THE goal of end-of-life conversations is not to predict the exact moment life ends. It is to help patients live whatever time remains on their own terms.
THE goal of end-of-life conversations is not to predict the exact moment life ends. It is to help patients live whatever time remains on their own terms. Photograph courtesy of Pexels/Liza Sumer

Sometimes, the hardest truth — for families and doctors alike — is accepting that love does not always look like rescue.

There is also the quiet presence of money in the room. Not always spoken, but always felt. The cost of another procedure. Another day in the ICU. Another round of treatment with uncertain benefit.

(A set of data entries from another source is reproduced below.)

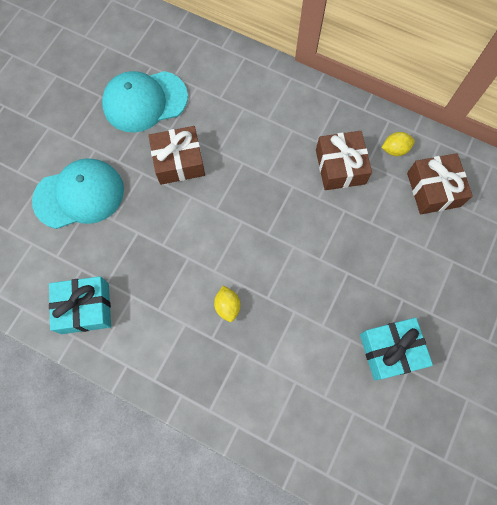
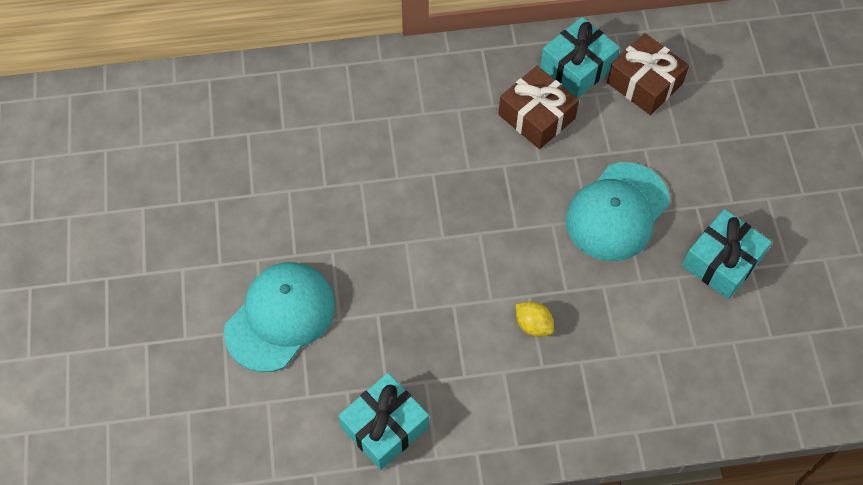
camera: 35 degrees left, 10 degrees down
(145, 101) = (272, 174): turquoise cap -> turquoise cap (617, 212)
(179, 161) = (363, 214): brown gift -> none
(395, 149) = (577, 67): yellow lemon -> turquoise gift

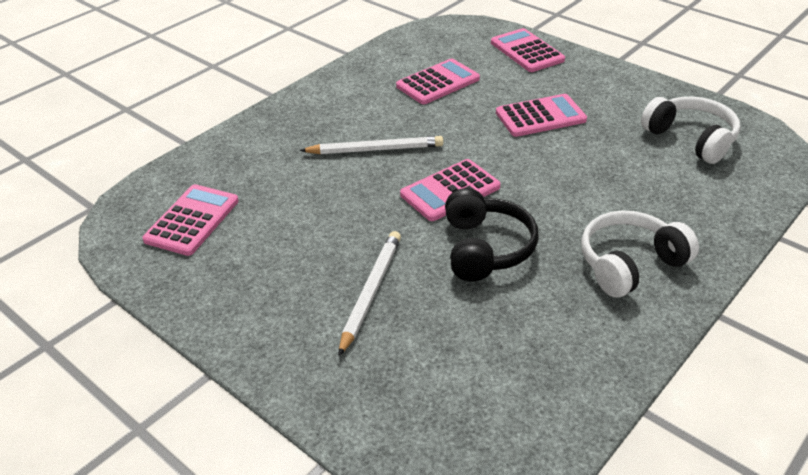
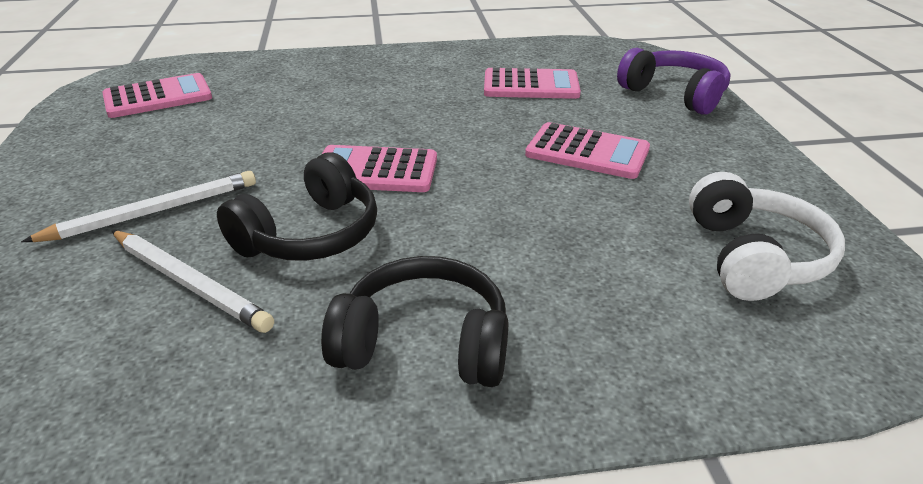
camera: 40 degrees right, 5 degrees down
(375, 149) = (376, 111): white pencil -> white pencil (189, 283)
(526, 51) = (674, 94): pink calculator -> purple headphones
(630, 264) = (424, 343): white headphones -> black headphones

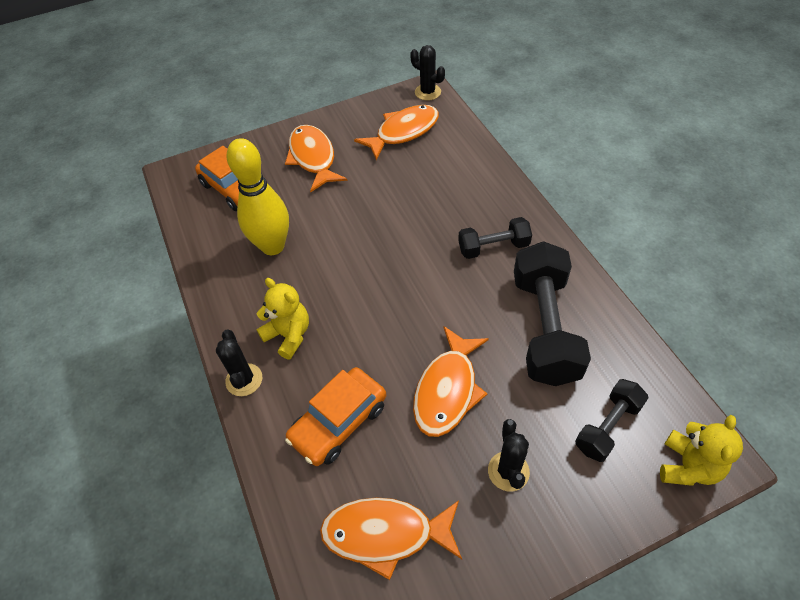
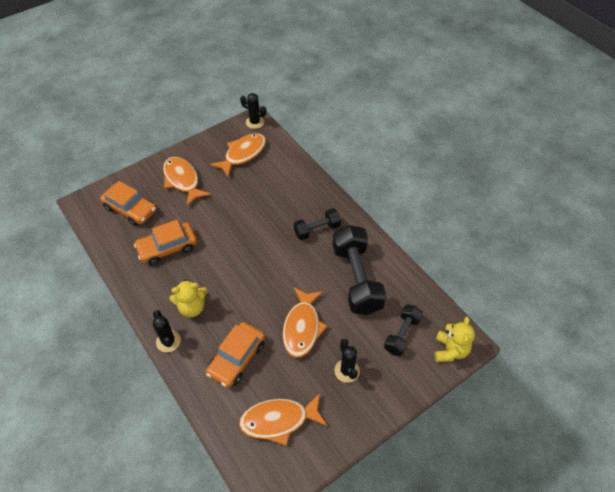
camera: 15 degrees left, 0 degrees up
(273, 246) = (167, 248): yellow bowling pin -> orange car
(289, 335) = (192, 307): yellow teddy bear -> yellow teddy bear turned 135 degrees clockwise

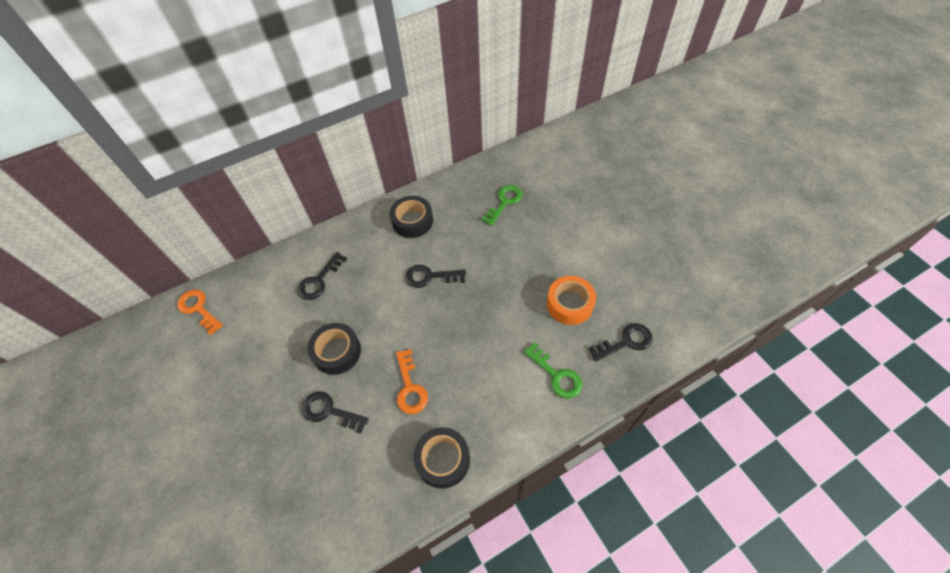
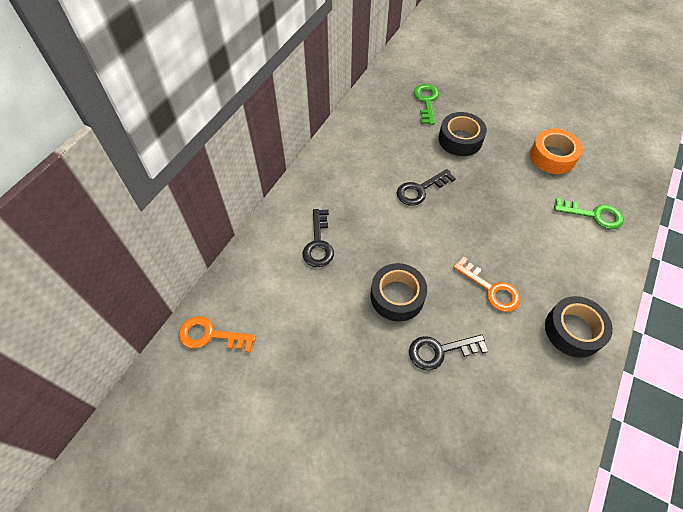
camera: 35 degrees left, 0 degrees up
(412, 221) = (359, 151): black tape -> black tape (460, 139)
(625, 342) = (617, 164): black key -> none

These realities shape decisions, whether we acknowledge them or not.

When end-of-life conversations happen earlier — before the crisis — something shifts. Patients do not necessarily give up. Many feel steadier, more grounded. They ask better questions. They choose care that aligns more closely with what matters to them. Comfort takes precedence. Time with family begins to outweigh another intervention with slim odds.

Families cope better too. Grief changes when people know the care given reflected what their loved one wanted. There is less guilt, less second-guessing, fewer lingering “what ifs” that follow them long after the hospital room has been cleared.

Many of us were taught, directly or indirectly, that death represents failure. That if a patient dies, we must have fallen short. But that way of thinking does a disservice to patients — and to ourselves.

There is still much medicine can offer, even when cure is no longer on the table.

Relief from pain.

Freedom from unnecessary suffering.

Clarity instead of confusion.

Presence instead of fear.

I have seen patients visibly relax once the conversation finally happens. Shoulders drop. Breathing slows. Not because they are ready to die, but because someone finally acknowledged what they had been carrying quietly for weeks — sometimes months.

“I was just waiting for you to say it, Doc,” one patient told me softly. “Ayoko na magkunwari (I don’t want to pretend anymore).”

These moments do not make us less of a doctor. They remind us why we became one.

The goal of end-of-life conversations is not to predict the exact moment life ends. It is to help patients live whatever time remains on their own terms. To ensure treatment plans reflect values, not just protocols. To replace fear with understanding.

Yes, these conversations are uncomfortable. They take time. They require us to sit with uncertainty — something medicine does not always teach us well. But avoiding them does not protect patients. It leaves them unprepared.

Perhaps the better question is not, “When should I have this conversation?” but, “Why haven’t I already?”

Because when the moment finally comes — and it always does — it is far kinder to say, “We’ve talked about this before, and I know what matters to you,” than to ask a family to decide everything in the middle of chaos.

In the end, medicine is not only about prolonging life. It is about honoring it.

And sometimes, the most important thing we can offer is not another intervention, but the courage to sit down early enough to talk - before the room grows quiet for all the wrong reasons.